Synthesis and Evaluation of Multi-Target-Directed Ligands against Alzheimer's Disease Based on the Fusion of Donepezil and Ebselen

A novel series of compounds obtained by fusing the cholinesterase inhibitor donepezil and the antioxidant ebselen were designed as multi-target-directed ligands against Alzheimer's disease. An in vitro assay showed that some of these molecules did not exhibit highly potent cholinesterase inhibitory activity but did have various other ebselen-related pharmacological effects.

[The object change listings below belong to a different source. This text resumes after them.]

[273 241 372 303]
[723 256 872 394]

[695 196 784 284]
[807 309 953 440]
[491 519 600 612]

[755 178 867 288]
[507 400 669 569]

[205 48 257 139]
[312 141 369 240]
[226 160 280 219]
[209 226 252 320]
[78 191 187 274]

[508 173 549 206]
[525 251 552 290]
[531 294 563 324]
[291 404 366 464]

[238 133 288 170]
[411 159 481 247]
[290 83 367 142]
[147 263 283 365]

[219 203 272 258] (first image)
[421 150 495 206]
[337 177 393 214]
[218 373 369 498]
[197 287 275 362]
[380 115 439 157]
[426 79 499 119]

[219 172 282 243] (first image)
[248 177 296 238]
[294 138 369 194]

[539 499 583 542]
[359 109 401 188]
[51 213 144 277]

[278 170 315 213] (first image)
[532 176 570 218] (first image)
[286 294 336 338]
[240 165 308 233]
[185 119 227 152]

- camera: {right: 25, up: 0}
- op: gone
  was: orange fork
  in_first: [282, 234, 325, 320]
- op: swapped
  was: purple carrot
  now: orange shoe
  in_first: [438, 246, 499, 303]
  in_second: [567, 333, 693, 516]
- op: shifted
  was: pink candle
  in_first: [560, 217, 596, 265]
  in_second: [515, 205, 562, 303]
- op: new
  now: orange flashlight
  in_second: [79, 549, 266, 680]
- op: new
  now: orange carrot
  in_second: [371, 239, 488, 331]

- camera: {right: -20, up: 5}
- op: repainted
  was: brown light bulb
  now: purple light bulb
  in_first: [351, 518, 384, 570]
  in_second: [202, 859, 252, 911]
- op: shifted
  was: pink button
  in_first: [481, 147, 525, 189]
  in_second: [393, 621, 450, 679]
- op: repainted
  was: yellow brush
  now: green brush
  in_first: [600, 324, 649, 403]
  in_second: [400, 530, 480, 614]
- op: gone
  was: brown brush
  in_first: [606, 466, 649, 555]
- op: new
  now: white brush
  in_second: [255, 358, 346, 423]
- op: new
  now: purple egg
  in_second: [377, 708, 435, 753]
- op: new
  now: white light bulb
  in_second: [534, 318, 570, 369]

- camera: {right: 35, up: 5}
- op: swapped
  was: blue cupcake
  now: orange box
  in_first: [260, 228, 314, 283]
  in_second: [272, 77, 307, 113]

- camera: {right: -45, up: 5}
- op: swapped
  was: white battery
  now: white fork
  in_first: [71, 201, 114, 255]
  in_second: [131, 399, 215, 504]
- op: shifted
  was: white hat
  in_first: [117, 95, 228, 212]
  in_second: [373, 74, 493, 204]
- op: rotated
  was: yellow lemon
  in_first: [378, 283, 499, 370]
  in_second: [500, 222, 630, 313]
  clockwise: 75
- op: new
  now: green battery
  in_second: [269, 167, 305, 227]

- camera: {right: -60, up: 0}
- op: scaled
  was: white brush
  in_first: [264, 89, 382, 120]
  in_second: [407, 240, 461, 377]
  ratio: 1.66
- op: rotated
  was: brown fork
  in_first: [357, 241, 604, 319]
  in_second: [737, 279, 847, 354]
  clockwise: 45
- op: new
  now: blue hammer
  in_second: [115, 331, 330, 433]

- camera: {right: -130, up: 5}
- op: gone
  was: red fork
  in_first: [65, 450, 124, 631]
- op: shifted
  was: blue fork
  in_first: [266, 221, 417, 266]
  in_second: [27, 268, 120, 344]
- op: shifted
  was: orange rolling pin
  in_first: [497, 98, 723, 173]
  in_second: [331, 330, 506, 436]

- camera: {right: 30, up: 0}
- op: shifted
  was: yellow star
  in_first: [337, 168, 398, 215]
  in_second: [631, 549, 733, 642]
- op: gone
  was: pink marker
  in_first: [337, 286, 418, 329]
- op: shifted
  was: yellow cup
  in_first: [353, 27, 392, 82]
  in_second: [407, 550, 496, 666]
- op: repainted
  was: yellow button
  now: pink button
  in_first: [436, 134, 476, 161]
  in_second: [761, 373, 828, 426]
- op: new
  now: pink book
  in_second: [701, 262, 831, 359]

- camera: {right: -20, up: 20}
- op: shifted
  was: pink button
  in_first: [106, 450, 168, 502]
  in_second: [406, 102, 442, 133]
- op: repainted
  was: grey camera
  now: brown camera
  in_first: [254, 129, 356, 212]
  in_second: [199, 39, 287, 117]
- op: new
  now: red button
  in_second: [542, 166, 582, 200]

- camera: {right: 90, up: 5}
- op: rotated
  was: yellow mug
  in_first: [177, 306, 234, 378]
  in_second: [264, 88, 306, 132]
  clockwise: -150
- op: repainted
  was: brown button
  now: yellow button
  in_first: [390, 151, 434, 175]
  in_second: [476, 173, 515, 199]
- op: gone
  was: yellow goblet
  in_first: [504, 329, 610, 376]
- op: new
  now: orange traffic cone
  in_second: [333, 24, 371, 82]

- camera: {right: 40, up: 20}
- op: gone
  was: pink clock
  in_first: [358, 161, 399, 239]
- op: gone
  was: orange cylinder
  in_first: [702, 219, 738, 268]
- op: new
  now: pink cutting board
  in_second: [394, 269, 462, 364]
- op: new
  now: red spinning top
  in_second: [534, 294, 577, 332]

Among the molecules, compound 7d, one of the most potent acetylcholinesterase inhibitors (IC50 values of 0.042 mu M for Electrophorus electricus acetylcholinesterase and 0.097 mu M for human acetylcholinesterase), was found to be a strong butyrylcholinesterase inhibitor (IC50 = 1.586 mu M), to possess rapid H2O2 and peroxynitrite scavenging activity and glutathione peroxidase-like activity (nu(0) = 123.5 mu M min(-1)), and to be a substrate of mammalian TrxR. A toxicity test in mice showed no acute toxicity at doses of up to 2000 mg/kg. According to an in vitro blood-brain barrier model, 7d is able to penetrate the central nervous system.